The tongue is tied to recollection,
as thick as the good gravy
and as secretive as the collection
of recipes handed down like Scripture
from matriarch to daughter
in her family's ancestral tree.

Believe me when I tell you
it's food that can make you cry.
This delicious genealogy
of fried okra; sweet potato pie.

Every taste is true: from the black-eyed
peas to the candied yams,
the catfish and the "recession special"
Spam sandwiches.
It's just like I remember
in my grandmother's kitchen:

from the wood-paneled walls
to the sound of fried chicken
splattering in the pan.

If love can be measured
by food for the soul,
then we have been expanded
by a love so large
some may call it gluttony,
but I prefer abundance.
A feast with the fixings
free of charge. 



—Rev. Daniel Klawitter 
This poem originally appeared in Front Porch Newspaper.

Rev.

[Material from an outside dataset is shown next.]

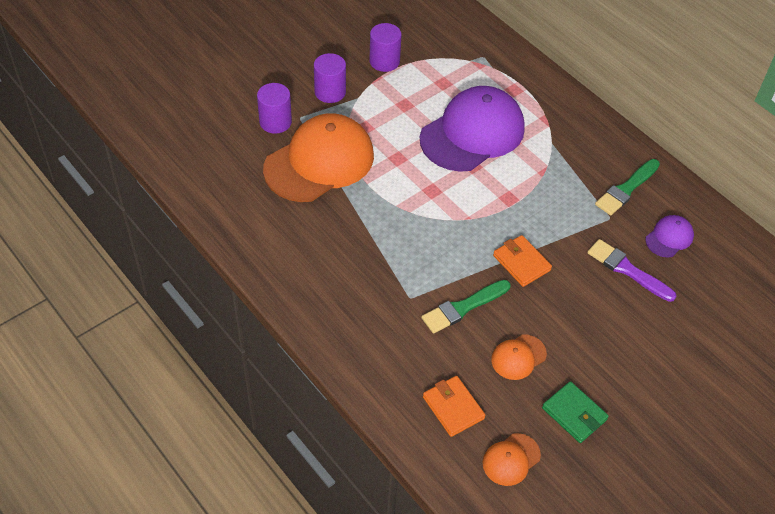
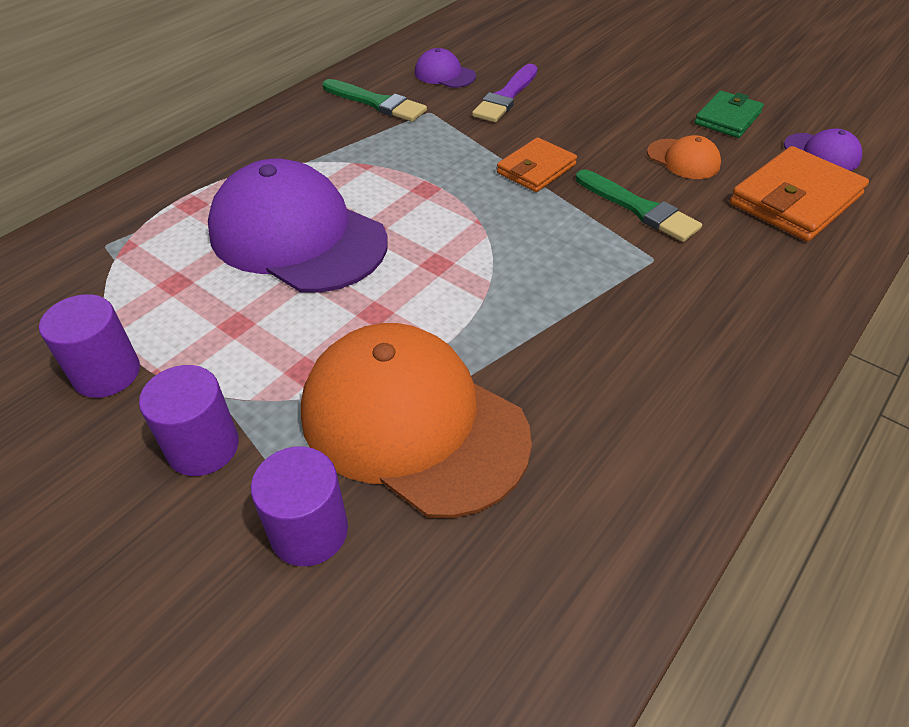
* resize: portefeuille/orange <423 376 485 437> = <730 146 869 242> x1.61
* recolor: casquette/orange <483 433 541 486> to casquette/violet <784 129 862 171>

Daniel Klawitter is ordained in the United Methodist Church and is a member of the Poetry Society of Colorado.  His poems have appeared widely in literary journals both online and in print, including: Blue Collar Review, The People's Tribune, Penwood Review, Sacramental Life, and Umbrella: A Journal of Poetry and Kindred Prose.  



Still Life of a Roast Chicken, a Ham and Olives on Pewter Plates with a Bread Roll, an Orange, Wineglasses and a Rose on a Wooden Table




At My Table

At my table
are empty plates
hungry for a feast.
Goblets thirst
to be filled
from dark bottles,
pardoned from tomb,
uncorked, and longing
to release inhibition.
Conversation simmers,
heated with opinions
and sometimes fact.
Aroma wafts from fire
and flames flicker
atop waxen sticks.
Linen tucked in lap,
dinner is served.


—Arvey Kane


Arvey Kane is a native of Huntsville, Alabama, where he currently resides. Experienced as a technical writer, he has turned his passion for the written word towards creative writing.  He has been published in the on-line journal “In My Bed Magazine” and has had several poems published as well.